Some things are always better remembered the way you love them. It doesn't mean cutting yourself off from experience but doesn't everyone have a memory – a feeling, a recollection, an event, a moment in time that they like to preserve in amber?
The Stone Roses – the album - is as fresh and startlingly original now as it was on first listen all those years ago. And do I regret not joining that crowd last night at the Phoenix Park? Absolutely, as I see my friends compare ecstatic notes and post photos on Facebook. But then I think of how Ian, John, Mani and Reni looked at their reunion press conference – tired and middle aged – and I realise that I personally don't want to remember them that way. For me, they must always be four skinny, floppy haired- Manc lads, strutting in slow motion across a psychadelic landscape.

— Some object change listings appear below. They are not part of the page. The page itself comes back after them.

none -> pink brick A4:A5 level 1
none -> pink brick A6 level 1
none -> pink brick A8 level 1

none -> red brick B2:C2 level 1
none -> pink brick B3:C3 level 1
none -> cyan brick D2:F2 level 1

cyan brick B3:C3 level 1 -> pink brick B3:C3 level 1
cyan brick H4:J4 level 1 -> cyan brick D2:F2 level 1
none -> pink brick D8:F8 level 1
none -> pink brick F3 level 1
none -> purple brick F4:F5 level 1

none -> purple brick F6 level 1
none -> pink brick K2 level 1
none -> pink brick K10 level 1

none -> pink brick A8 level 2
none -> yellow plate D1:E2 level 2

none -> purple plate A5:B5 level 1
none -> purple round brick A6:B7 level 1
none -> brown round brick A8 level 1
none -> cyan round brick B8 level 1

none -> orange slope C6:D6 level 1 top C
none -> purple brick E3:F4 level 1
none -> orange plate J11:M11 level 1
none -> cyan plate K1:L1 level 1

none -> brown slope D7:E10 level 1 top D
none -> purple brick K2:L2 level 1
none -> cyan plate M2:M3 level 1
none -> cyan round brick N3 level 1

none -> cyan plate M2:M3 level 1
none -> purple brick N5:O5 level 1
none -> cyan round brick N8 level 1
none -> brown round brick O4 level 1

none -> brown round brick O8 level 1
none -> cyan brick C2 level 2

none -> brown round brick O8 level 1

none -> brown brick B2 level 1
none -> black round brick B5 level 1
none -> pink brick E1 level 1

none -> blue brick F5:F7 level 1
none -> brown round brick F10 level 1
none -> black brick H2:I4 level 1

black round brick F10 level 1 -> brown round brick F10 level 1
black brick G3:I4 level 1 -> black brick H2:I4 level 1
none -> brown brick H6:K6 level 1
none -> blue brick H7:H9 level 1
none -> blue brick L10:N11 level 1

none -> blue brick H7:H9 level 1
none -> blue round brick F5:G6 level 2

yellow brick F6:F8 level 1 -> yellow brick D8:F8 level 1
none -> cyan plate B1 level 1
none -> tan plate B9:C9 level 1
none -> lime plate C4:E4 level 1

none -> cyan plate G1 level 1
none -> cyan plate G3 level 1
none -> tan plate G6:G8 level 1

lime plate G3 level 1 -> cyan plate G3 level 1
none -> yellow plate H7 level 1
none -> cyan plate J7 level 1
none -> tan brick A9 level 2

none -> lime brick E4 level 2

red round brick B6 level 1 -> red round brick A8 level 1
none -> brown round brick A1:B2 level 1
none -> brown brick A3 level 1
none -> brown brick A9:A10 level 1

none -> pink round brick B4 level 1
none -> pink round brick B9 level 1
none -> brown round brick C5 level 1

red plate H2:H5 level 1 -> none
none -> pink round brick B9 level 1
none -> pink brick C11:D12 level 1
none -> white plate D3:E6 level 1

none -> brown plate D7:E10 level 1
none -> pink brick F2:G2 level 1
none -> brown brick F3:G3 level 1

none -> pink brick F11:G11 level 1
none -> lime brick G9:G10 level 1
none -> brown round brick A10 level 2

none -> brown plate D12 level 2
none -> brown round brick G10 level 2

Because it's not just about preserving the music, and it's not about living in the past – it's about having a memory that can be revisited from time to time – a corner that I can keep for myself. When I hear the thudding baseline of I Wanna Be Adored, the tantalising guitar curling around Shoot You Down, the glorious harmonies of She Bangs The Drum, then I'm back there, in baggy jeans, a paisley shirt and a pair of oxblood Docs. I'm not worried about bills, or kids, or sickness, or weight gain or any of those stupid grown-up things. For a moment, I'm back at the top of the steps, ready to jump – clueless, stupid, naïve, invincible and completely in the moment, waiting for it all to begin.